Why should employers care about trolls in the workplace?
Increasing use of social media by individuals has resulted in some high profile employment tribunal cases. An employer can be held vicariously liable for harassment or “trolling” which is caused by one of its employees. This means that any employee who has been subject to unwanted conduct within the course of employment by a “troll” colleague could raise a claim against his or her employer. This situation could arise even when the employer is unaware of the troll’s existence or online activity.
How can employers combat these trolls?
Employers should, as a minimum, take three steps to protect against such issues:
- Create clear guidelines: If not already in existence, employers should create a social media policy. This policy should address what use of social media is not permitted, at what times social media sites can be accessed by employees, whether commenting about the employer is permitted, whether such sites can be used for business development purposes and, if so, who is in charge. Employers should also ensure that staff handbooks include examples of social media-related misconduct within the definition of gross misconduct.
- Take disciplinary action, where appropriate: Employers who discover any social media misuse which has an impact on the workplace should take appropriate action against the offending trolls.

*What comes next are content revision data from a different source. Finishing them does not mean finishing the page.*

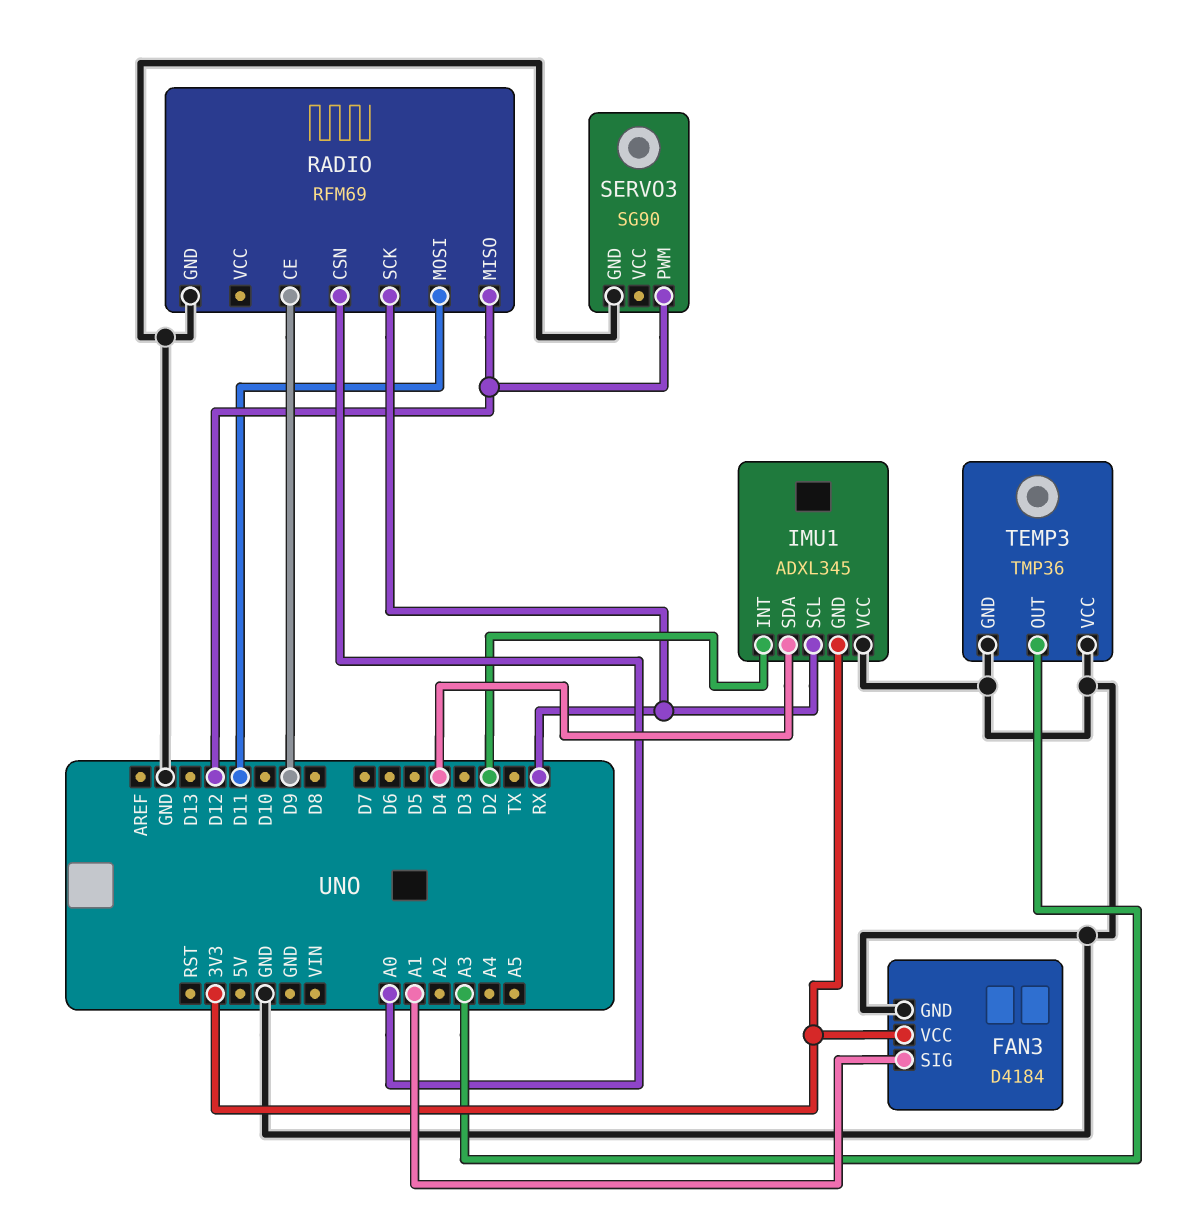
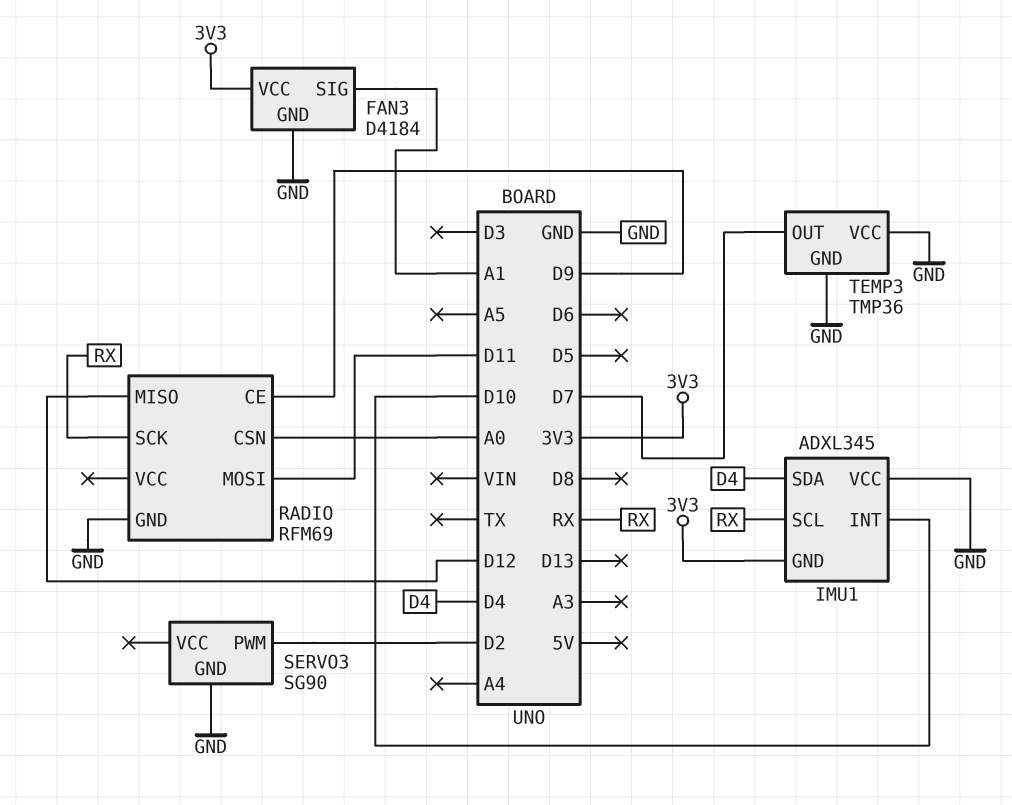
IMU1 pin INT: D2 -> D10
SERVO3 pin PWM: D12 -> D2
TEMP3 pin OUT: A3 -> D7

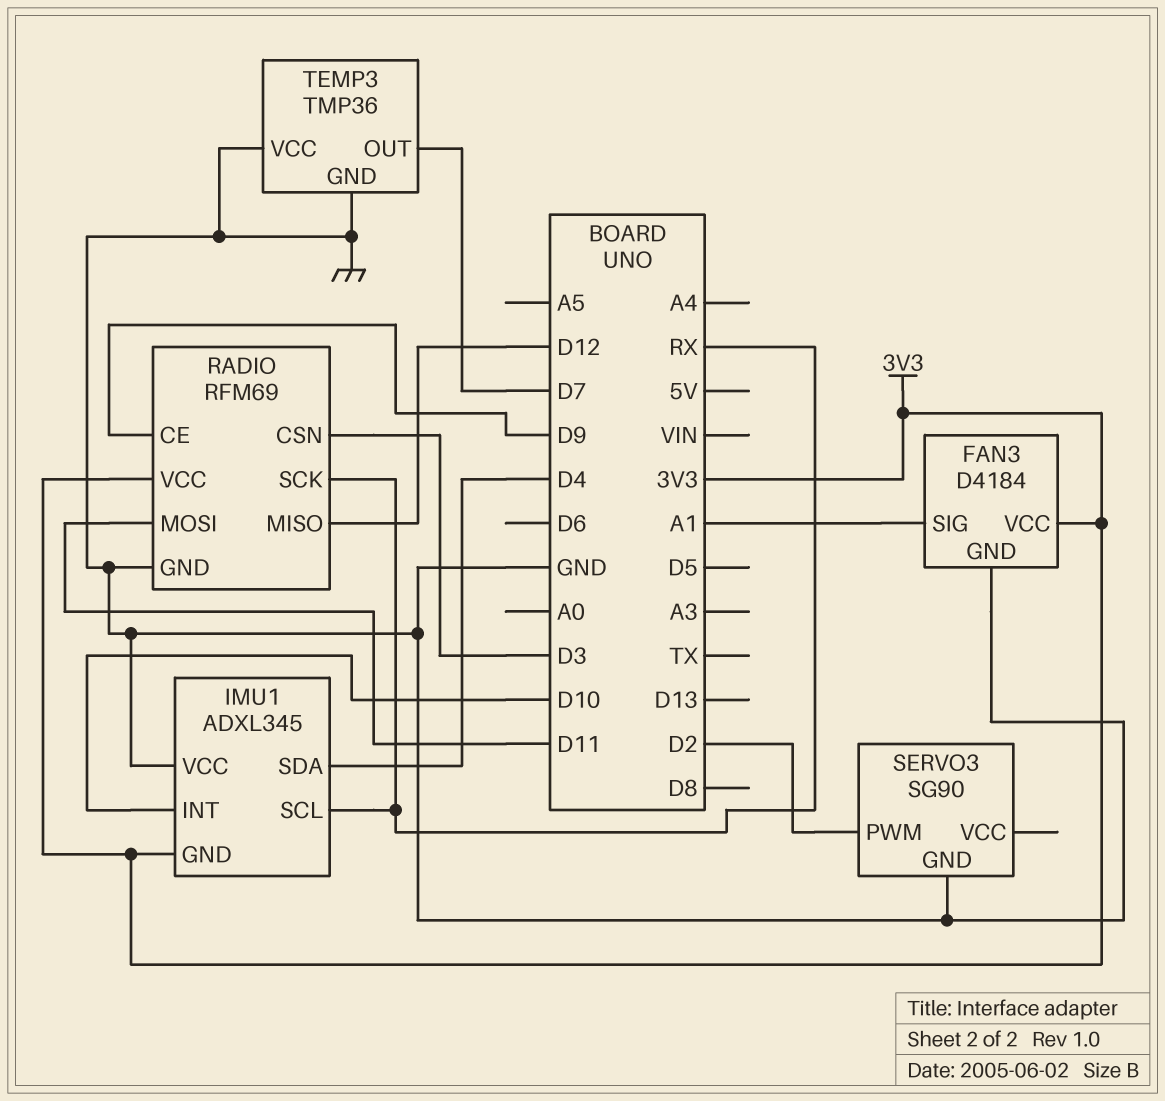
RADIO pin CSN: A0 -> D3
RADIO pin VCC: none -> 3V3

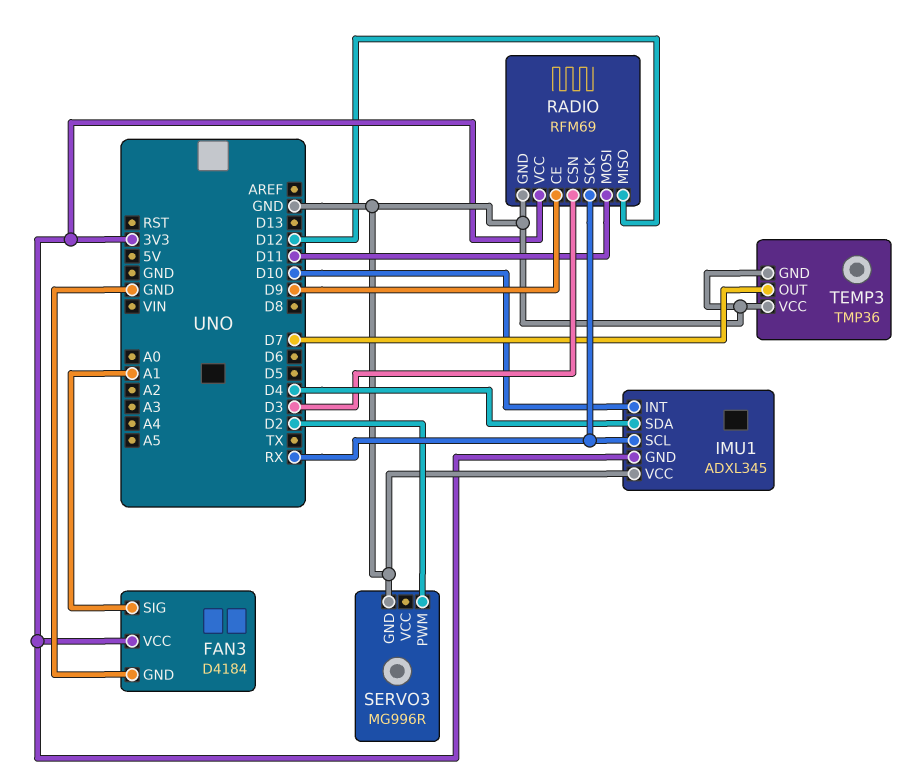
SERVO3: SG90 -> MG996R

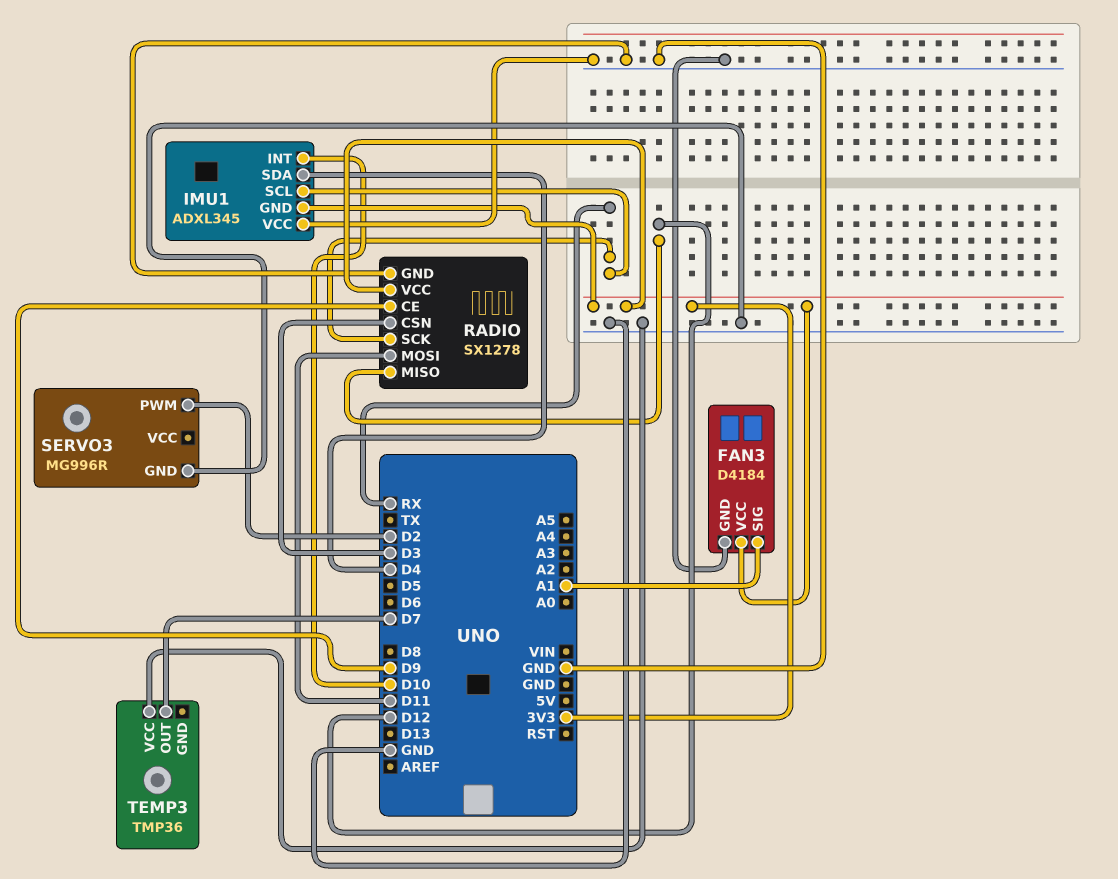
RADIO: RFM69 -> SX1278
TEMP3 pin GND: GND -> none

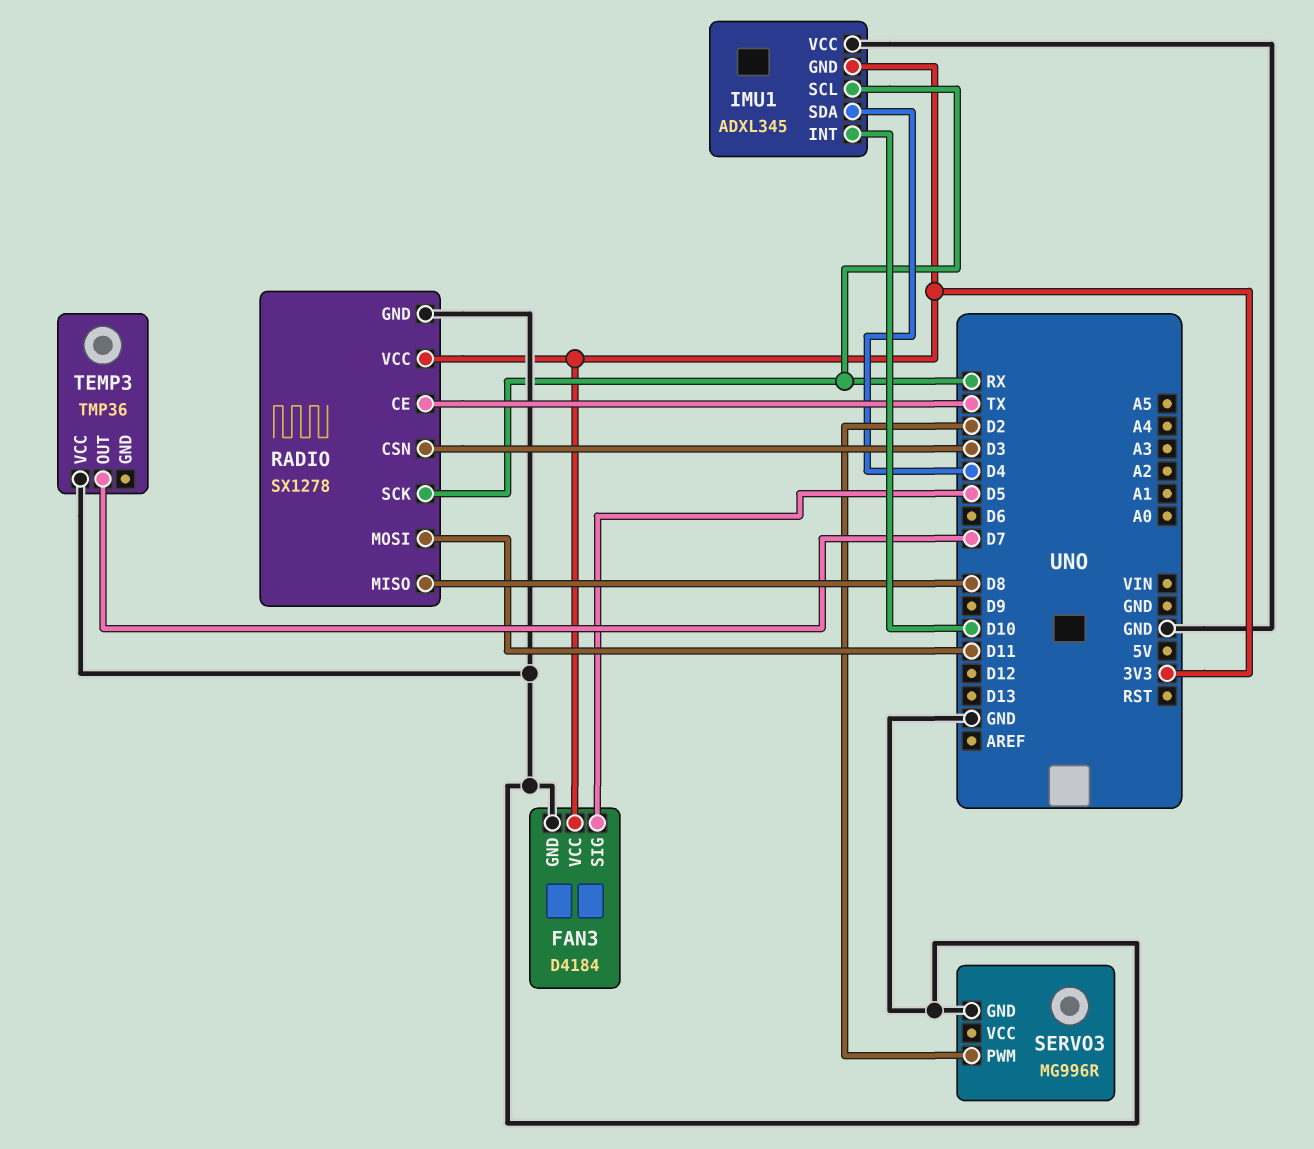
FAN3 pin SIG: A1 -> D5
RADIO pin CE: D9 -> TX
RADIO pin MISO: D12 -> D8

Employers who historically turn a blind eye to social media misconduct will be criticised by an employment tribunal for taking action in the future.
- Be consistent: Employers should avoid a knee jerk reaction when responding to social media misconduct. Instead employers should treat each incident on a case by case basis however should take into account the following factors when deciding what disciplinary action (if any) is appropriate:- whether the employer has a social media policy in place; the nature and seriousness of the alleged misuse; any previous warnings for similar misconduct; actual or potential damage caused to customer or client relationships.
Trolls can be deadly to their opponents. Internet trolls can be costly for their employer.
If in doubt about internet trolls, employers should take legal advice. Every employment lawyer will confirm that it is far cheaper to take pre-emptive legal advice about such issues beforedisciplinary action rather than to resort to reactive legal advice after dismissal when faced with an employment tribunal claim.
Unfortunately Blackadders is unable to give any useful advice about other type of trolls.